University of Leicester students are set to try their hand at genetic engineering – and hope to create a new organism which could rid us of decades of plastic rubbish. Second-year Biological Sciences undergraduates are taking part in the International Genetically Engineered Machine (iGEM) competition this summer, and aim to construct a biological machine that can efficiently degrade polystyrene.
Polystyrene has been used in plastic packaging for years, but takes up to hundreds of years to biodegrade and requires temperatures of more than 1000°C to be combusted.
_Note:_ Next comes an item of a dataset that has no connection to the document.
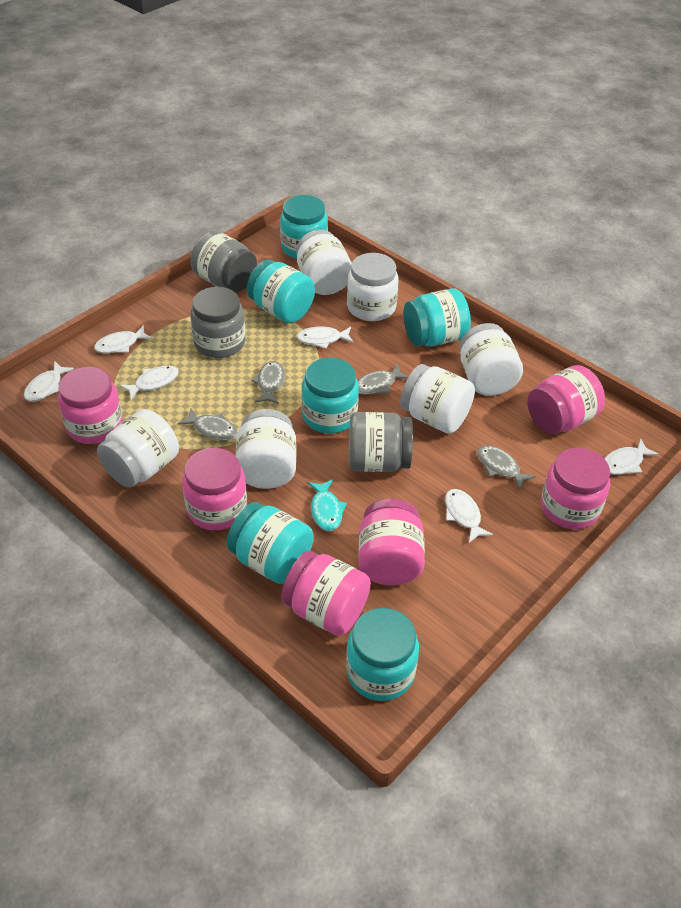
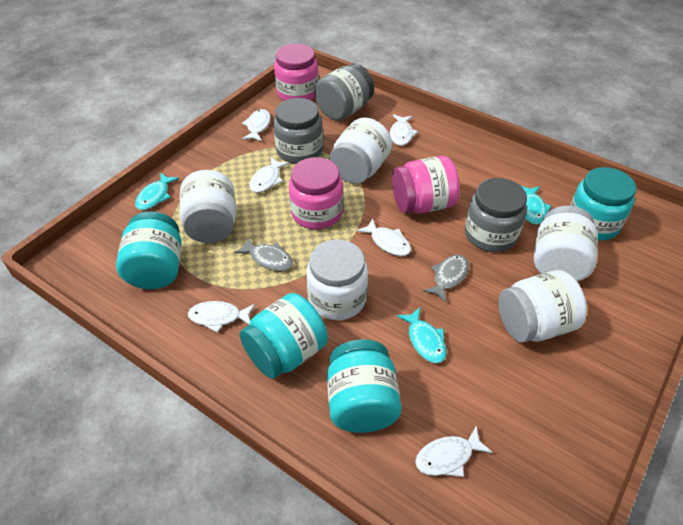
grey fish: 4 -> 2
pink jar: 6 -> 3
turquoise fish: 1 -> 3
turquoise jar: 6 -> 4
white jar: 6 -> 5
The breakdown products can also contain chemicals that are thought to cause cancer.
The group of around ten students aims to create an organism that can rapidly degrade polystyrene in an environmentally friendly way by using standard DNA parts supplied by the competition organisers. They will spend ten weeks working in the university’s laboratories over the summer vacation, and upload their findings to iGEM’s wiki site.
They hope to be able to present their findings to judges at the European region’s Jamboree event in Amsterdam in October. If they are successful in Amsterdam, they could be chosen to compete in the international final at the Massachusetts Institute of Technology (MIT), in the USA, in November.
IGEM is an international genetics competition started at MIT which has categories for school-age, undergraduate and entrepreneurial entrants. More than 170 teams from around the world have entered the undergraduate-level category this year.